Chemical and physical data
- Formula: C_{21}H_{28}N_{2}OS
- Molar mass: 356.53 g·mol^{−1}
- 3D model (JSmol): Interactive image;
- SMILES O=C(N(c1ccccc1)C2CCN(CC2C)CCc3sccc3)CC;
- InChI InChI=1S/C21H28N2OS/c1-3-21(24)23(18-8-5-4-6-9-18)20-12-14-22(16-17(20)2)13-11-19-10-7-15-25-19/h4-10,15,17,20H,3,11-14,16H2,1-2H3; Key:SRARDYUHGVMEQI-UHFFFAOYSA-N;

= 3-Methylthiofentanyl =

Opioid analgesic

3-Methylthiofentanyl is an opioid analgesic and analogue of fentanyl.

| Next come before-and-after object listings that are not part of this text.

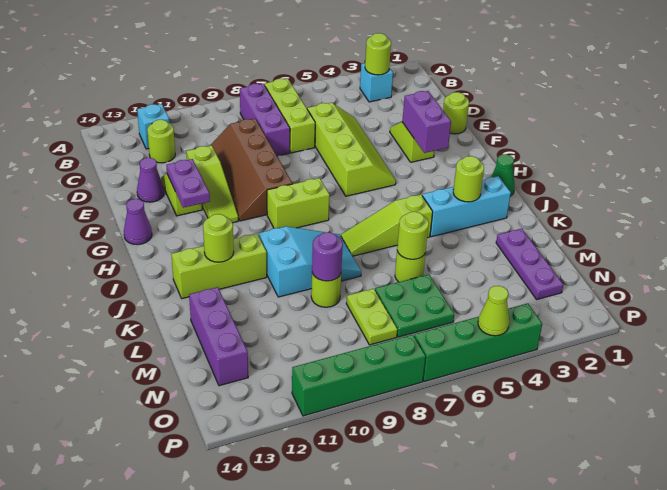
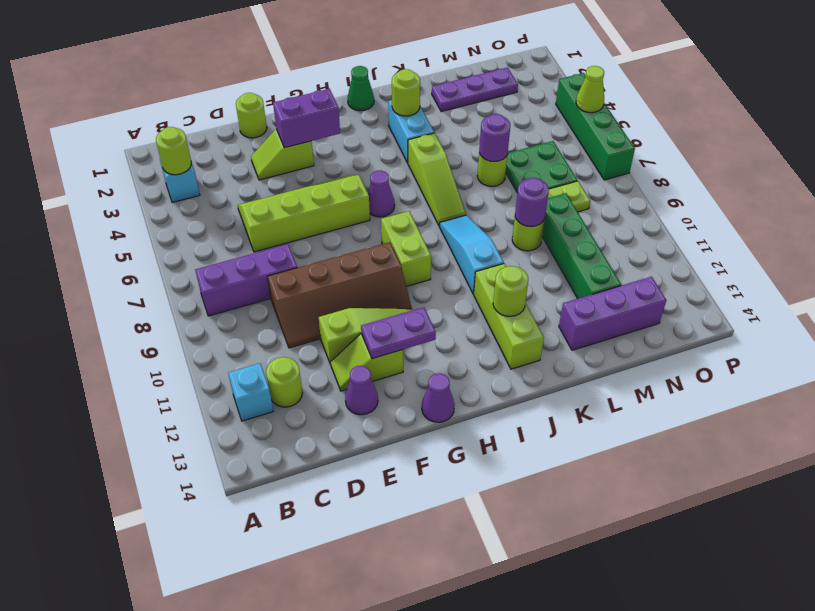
lime brick B7:D7 level 1 -> none
none -> purple cone H6 level 1
cyan brick J2:J4 level 1 -> cyan brick J3:J4 level 1
cyan slope J8:K10 level 1 top 10 -> cyan slope J8:J10 level 1 top 10
lime round brick L6 level 2 -> purple round brick L6 level 2
green brick P8:P11 level 1 -> green brick M9:M12 level 1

3-Methylthiofentanyl was sold briefly on the black market in the early 1980s, before the introduction of the Federal Analogue Act which for the first time attempted to control entire families of drugs based on their structural similarity rather than scheduling each drug individually as they appeared.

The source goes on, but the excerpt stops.